Rolla v. Tank
2013 ND 175
| N.D. | 2013Background
- Decedent George Tank owned McKenzie County property and executed two nearly identical quitclaim deeds (Dec. 2007 and Mar. 2008) conveying property to son Greggory Tank; deeds were captioned “(Life Estate Reserved).”
- The deeds contained two reservation paragraphs: (1) reserved “all oil, gas and other minerals now owned by Grantor, including coal…together with the right of ingress and egress…” and treated sand, gravel, and clay as surface; (2) began “FURTHER EXCEPTING and RESERVING” and reserved to Grantor “the full use, control, income and possession of the described property…for and during Grantor’s natural life,” including rights to lease and receive bonuses, rentals and royalties.
- After George’s death (June 2008), ConocoPhillips stopped making mineral payments believing Greggory owned the minerals; Rolla (personal representative) sued to quiet title to the minerals in the estate.
- Rolla argued the deeds reserved the minerals to George (and his successors) and the life estate applied only to the surface; Greggory argued the life estate applied to both minerals and surface, so he was remainderman in the minerals.

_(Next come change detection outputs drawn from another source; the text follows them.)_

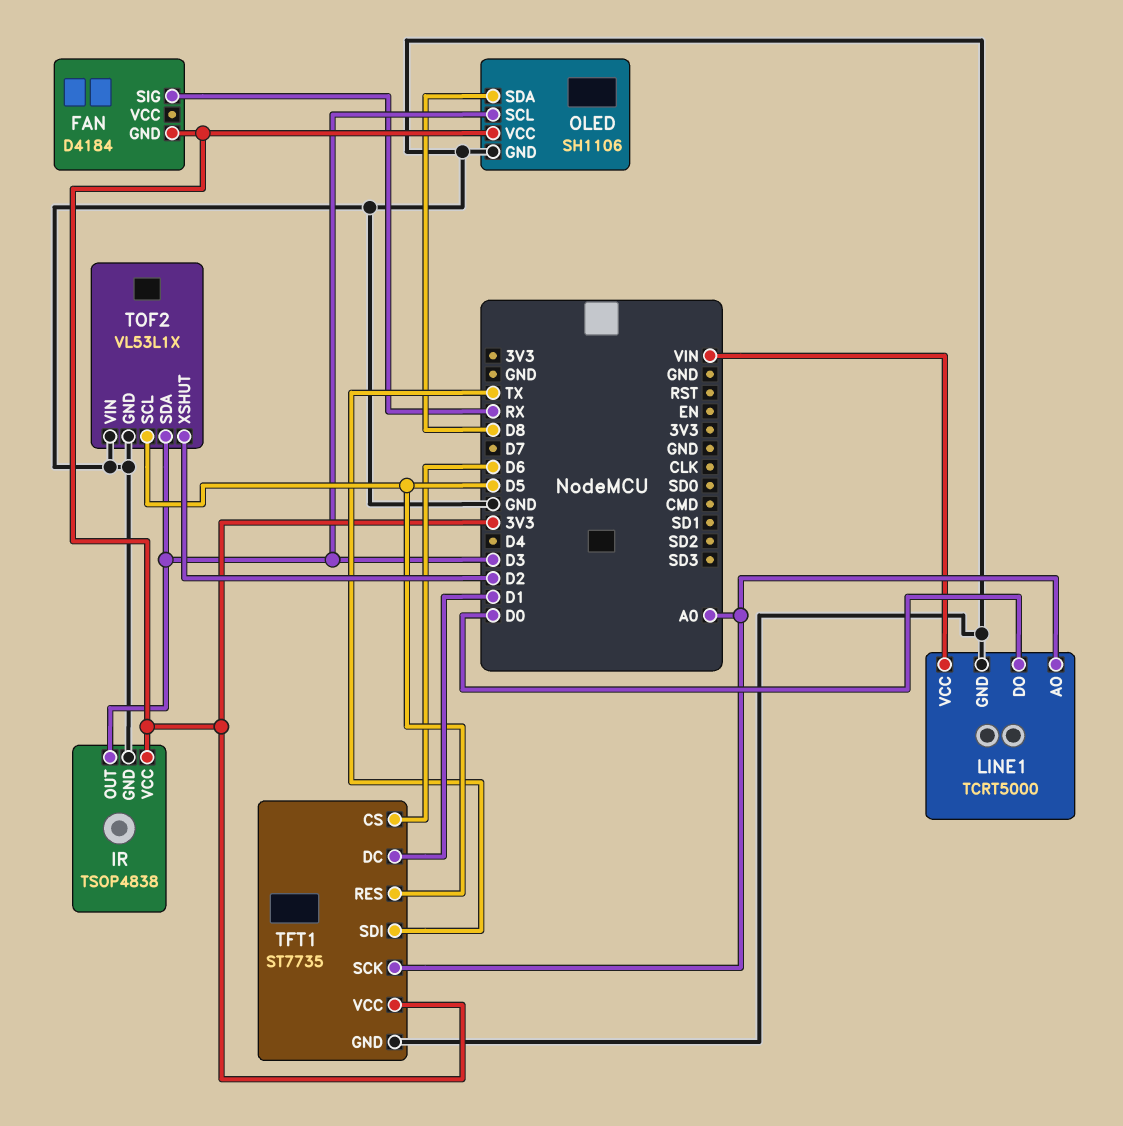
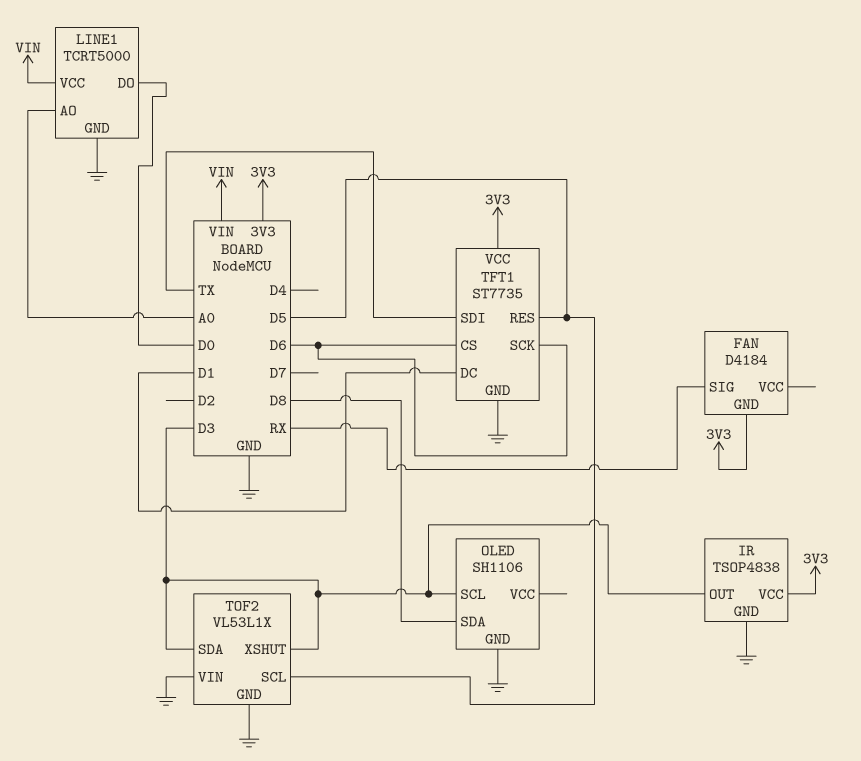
OLED pin VCC: 3V3 -> none
TFT1 pin SCK: A0 -> D6
TOF2 pin XSHUT: D2 -> D3

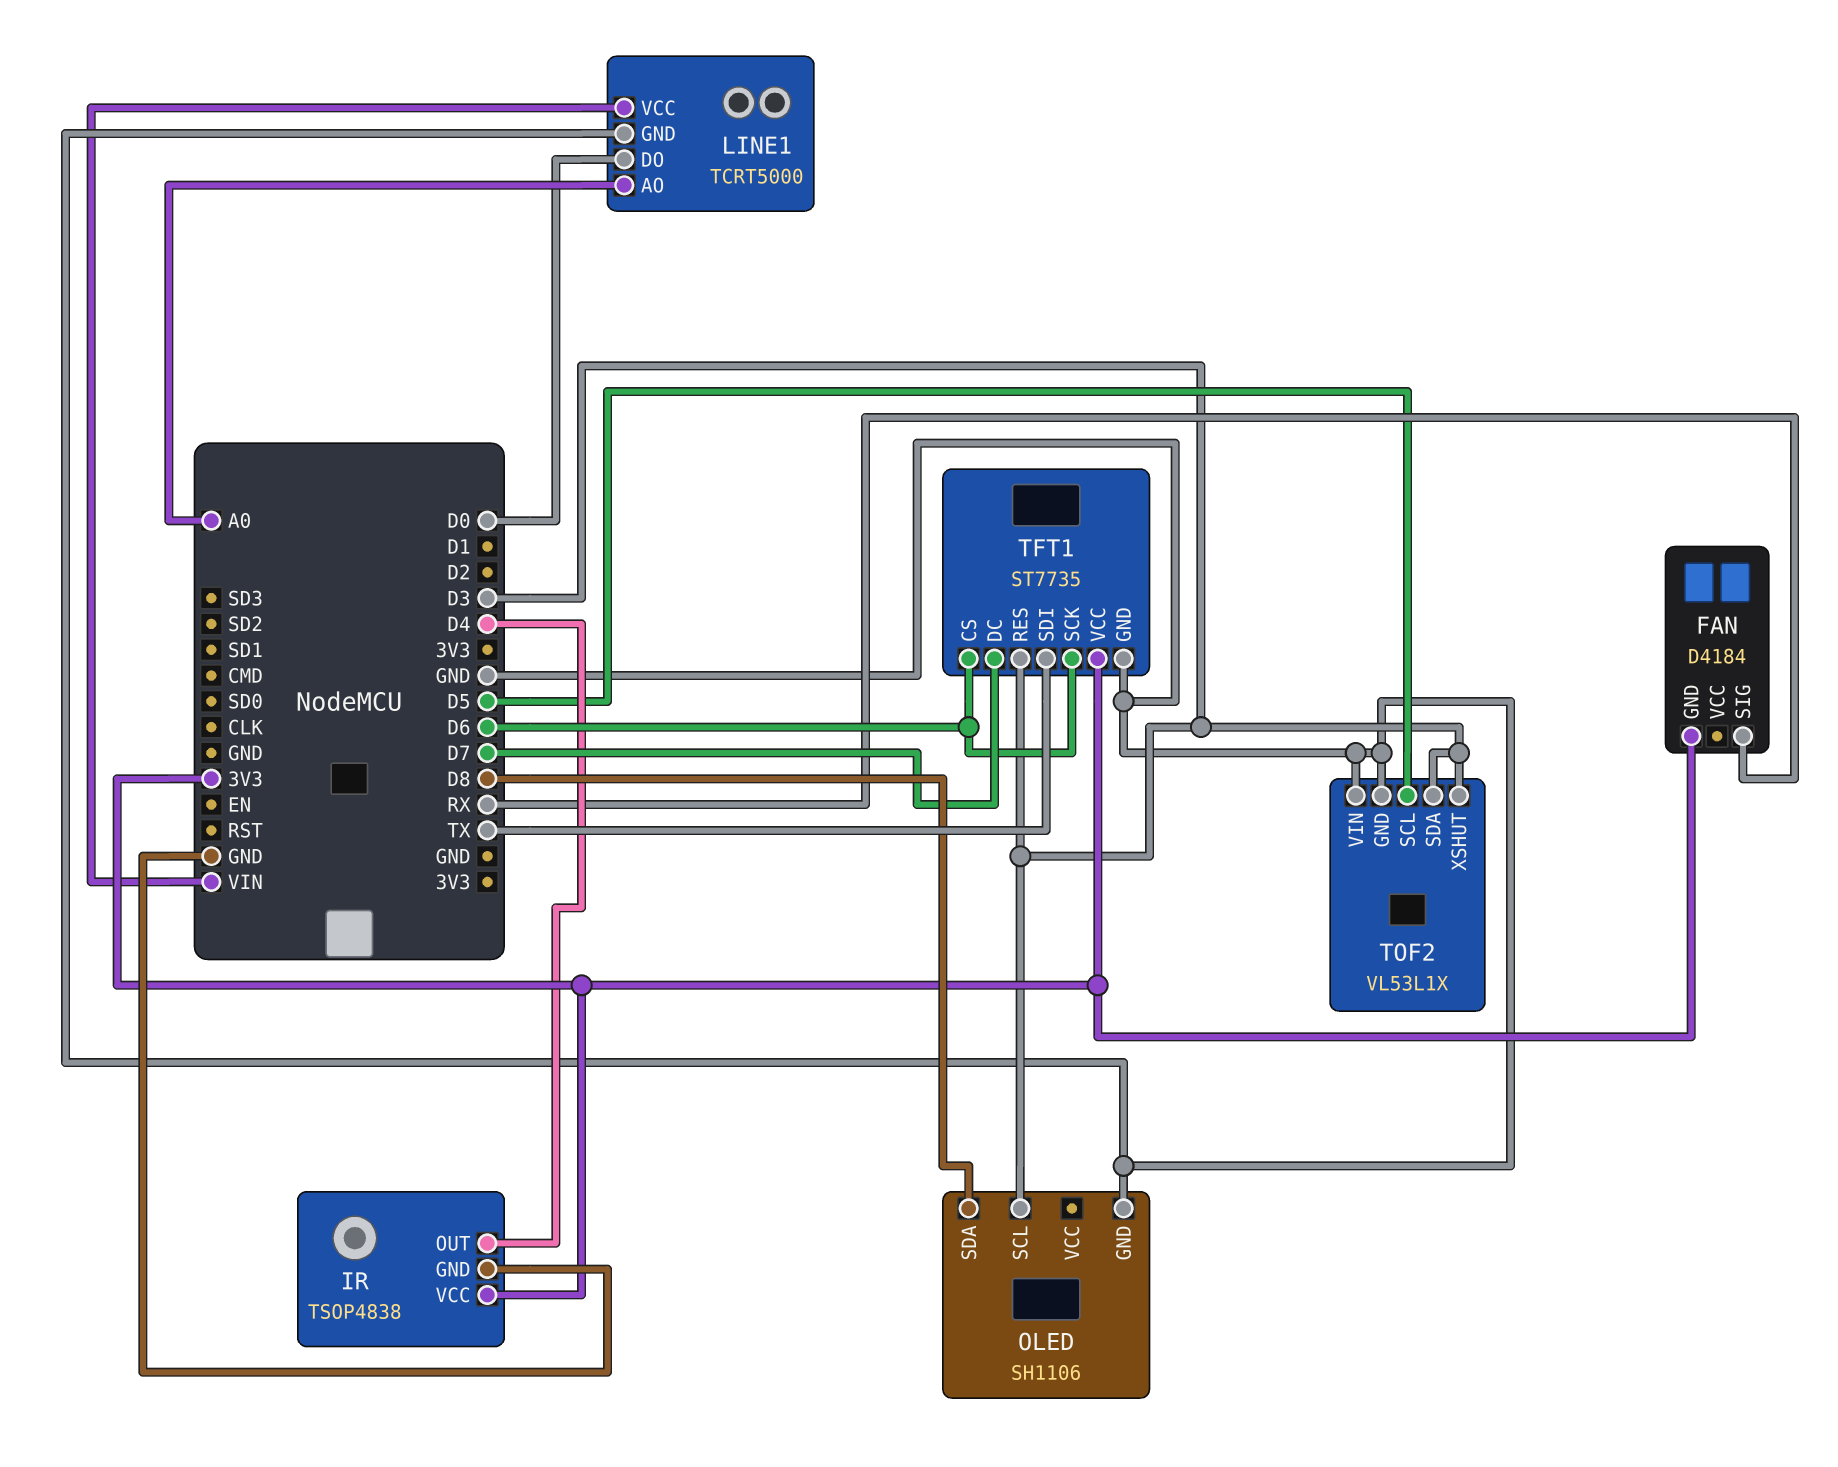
IR pin OUT: D3 -> D4
TFT1 pin DC: D1 -> D7
TFT1 pin RES: D5 -> D3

- District court found deeds ambiguous, held a bench trial, and found from extrinsic evidence (attorney and accountant testimony, a codicil and gift tax return) that George intended to reserve minerals for other children and only reserved a life estate in the surface; quieted title to the minerals in Rolla.
- Greggory appealed; Supreme Court reviewed deed interpretation de novo (ambiguity question) and factual findings for clear error.
Issues
| Issue | Plaintiff's Argument (Rolla) | Defendant's Argument (Greggory) | Held |
|---|---|---|---|
| Whether the quitclaim deeds reserved minerals to George (and successors) or reserved only a life estate in minerals | Deeds reserved minerals to George (and successors) outright; life estate language applies only to surface | Caption “(Life Estate Reserved)” and life-estate paragraph show George reserved only a life estate in minerals and surface, with remainder to Greggory | Deeds unambiguously reserved minerals to George (and successors) and reserved only a life estate in the surface; judgment affirmed |
| Whether the deeds were ambiguous such that extrinsic evidence could be considered | If ambiguous, extrinsic evidence supports Rolla’s interpretation | If ambiguous, deeds still show life estate in minerals in favor of George | Court held deeds are unambiguous; alternatively, even if ambiguous, district court’s factual findings based on extrinsic evidence were not clearly erroneous |
| Proper role of deed captions and specific vs. general provisions in deed interpretation | Specific reservation of minerals controls over caption or general life-estate caption | Caption “(Life Estate Reserved)” supports broader life-estate reservation | Caption is subordinate to clear specific reservations; specific mineral reservation governs |
| Application of contra proferentem or rules favoring grantee when language uncertain | Those rules are last-resort and unnecessary here because deed language and extrinsic evidence resolve intent | Same argument relied on by Greggory | Court declined to apply those rules because other interpretive tools resolved intent |
Key Cases Cited
- Nichols v. Goughnour, 820 N.W.2d 740 (N.D. 2012) (rules on deed construction and contract principles)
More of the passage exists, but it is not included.